While reprisemedia is only working on the search campaign, it's critical to understand and effectively share assets with the other departments. Advanced knowledge about campaigns makes it possible to predict the "unpredictable". Knowing what the new ads were going to be about, they bid on some of the more obscure keywords, like "shoe circus", "warm churro" and "conquistador".

It's important to note that the efforts in search marketing have helped overall corporate communications. There was close coordination of paid search efforts and PR that resulted in improved Vista campaign results.

Aligning goals with the channel must be done through reach and frequency. This is finding answers to the question of "How many of my customers saw my message and how often did they see it?" The goal of reach and frequency must align with site engagement, or "What did my customers do once they visited my Web site?"

By analyzing search traffic and behavior, you can gain insight that can influence the entire marcom mix:

  • Marketing messaging: email, banners, on-site
  • Media selection
  • Communications strategy
  • Site experience
  • Competitive insights

The lessons learned:

  • Educate all stakeholders.
  • Establish repeatable process for effectively sharing assets.
  • Recalibrate goals to match strengths of the channel.
  • Repurpose search learnings to inform overall marketing program.

Don Steele is up next to give us the client perspective. MTVN Entertainment Group is a group of MTVN Brands aimed at adult/male audiences. The sites are both marketing tool for brands and home to original content. They are ad-supported sites. He's not an expert on "Are we there yet?" but they've been working on it and invest a lot in online marketing.

Why they market:

  • Branding
  • Awareness
  • Target
  • Interaction and sampling

How they market:
The slide has a picture of the Daily Show billboard that says "Welcome, rich white oligarchs".

Why search:

  • Branding: Search engine space is the new billboard and they must be there.
  • Awareness: search allows them to gain visibility for shows and content while users are expressing interest in it.
  • Target: Deliver a timely and fluid message to users who are expressing an interest in it. Search is much stronger in this area than traditional marketing like billboards.
  • Interaction/Sampling: A smart search campaign should encourage interactive behavior where a brand is delivering upon a user's expectation.
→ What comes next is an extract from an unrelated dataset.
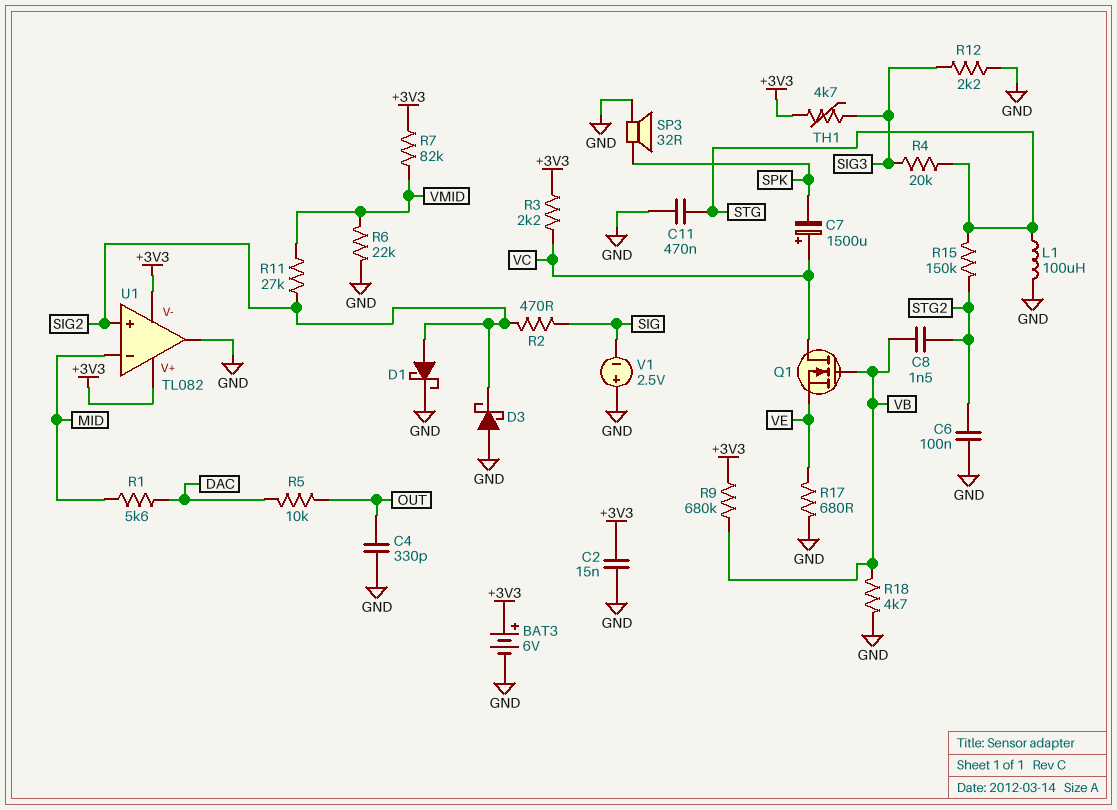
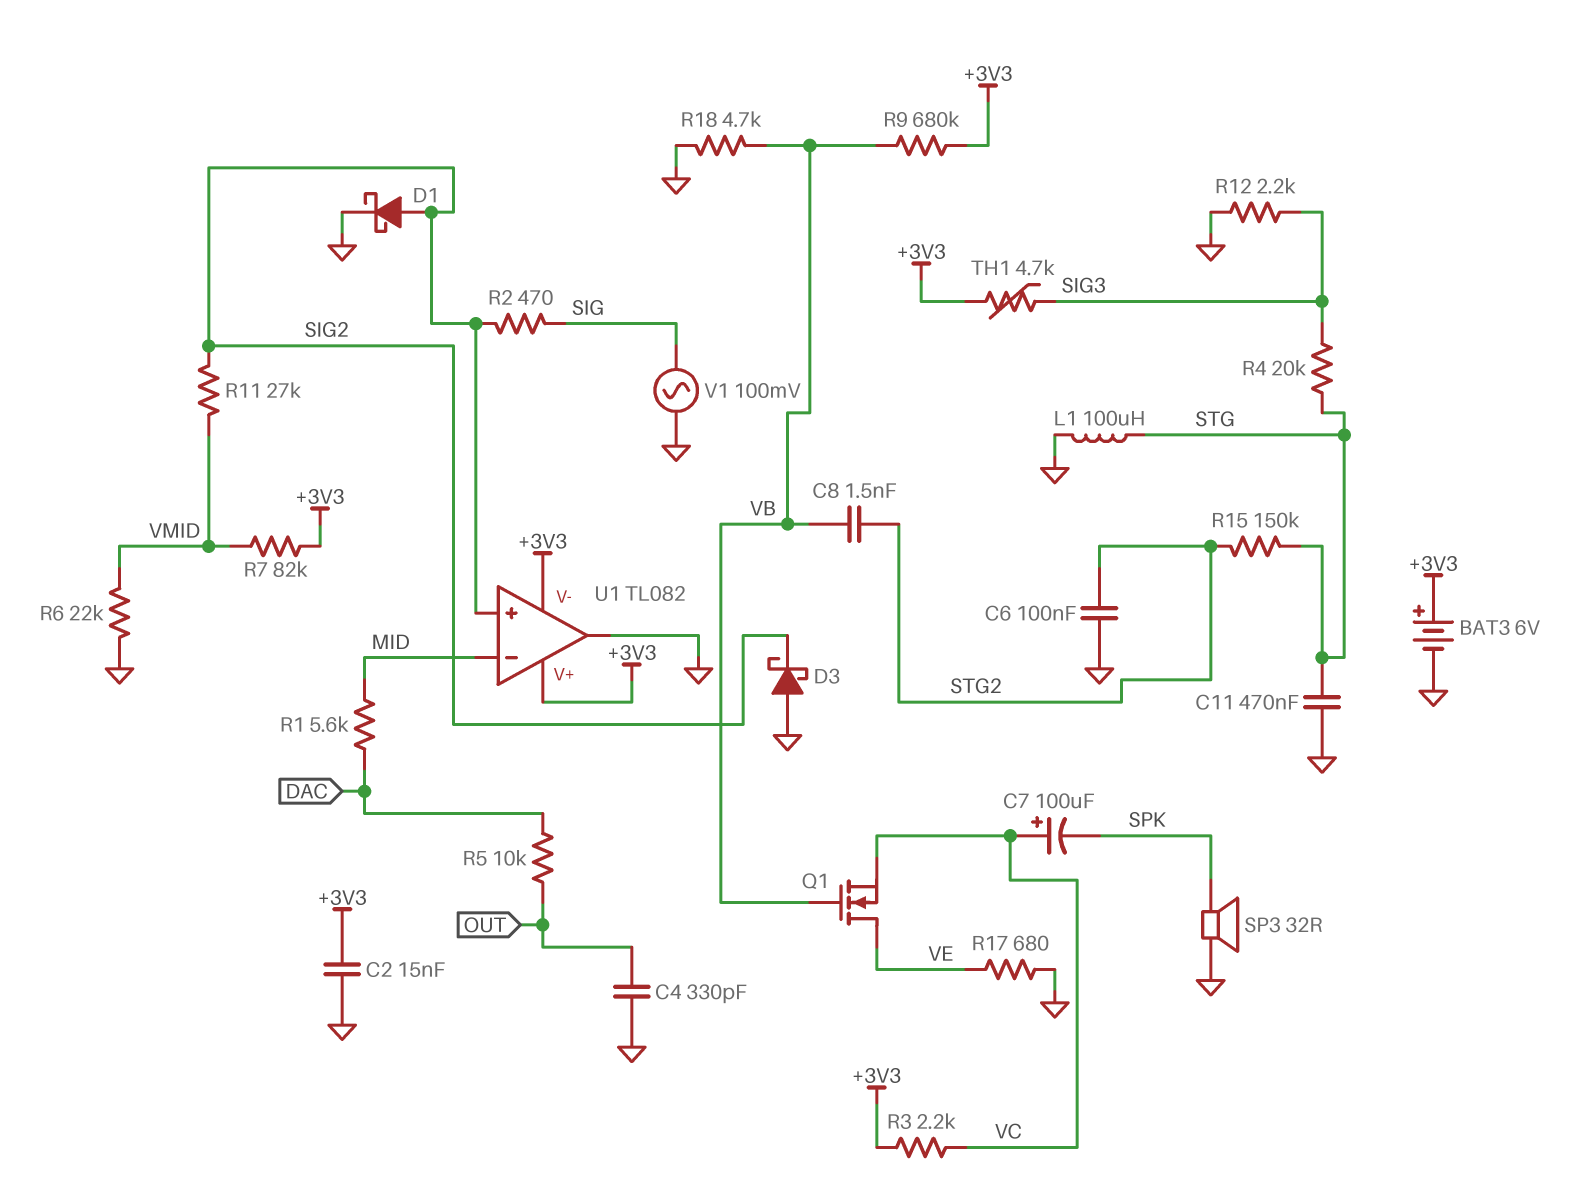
C7: 1500uF (plus VC, minus SPK) -> 100uF (plus VC, minus SPK)
Q1: NMOS (G VB, D VC, S VE) -> NMOS (G VB, D VE, S VC)
V1: 2.5V (plus GND, minus SIG) -> AC 100mV (GND, SIG)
Here's an example. TV Land recently got the rights to The Cosby Show. They've been buying the appropriate keywords, and this is the best way to target a broad swath of people. Likewise, the show Chocolate News with David Allen Grier is a new show on Comedy Central. They've centered the campaign around Grier's name and bidding on the keywords is inexpensive.

How they have been able to sell it:

  • Core audience
  • Reporting
  • Self selection
  • Evangelism

Reporting is good, but know the audience you're reporting to. Many of the upper-level execs may not want to see a 40-page report on all the search terms people are using. It's also important to be willing to speak to anyone who's interested.

The real challenge is that billboards (traditional) and search (new) are not equal. Don't look at search as one thing to check off the list. It's a fluid medium and the audience's expectations shift.

Moderator Sara Holoubek wants to know if search is really being viewed as a branding mechanism, considering how often the panelists mentioned reach and frequency. Peter says that search is not being used as a stand-alone channel, and when it comes time to allocate advertising dollars, reach and frequency is discussed because it's how execs see the world. James says that the key is the impression has value. Even if they don't click at that point, they've been made aware that that site has something related to what they were looking for. Don says that search is a tool to get recognition of the brand.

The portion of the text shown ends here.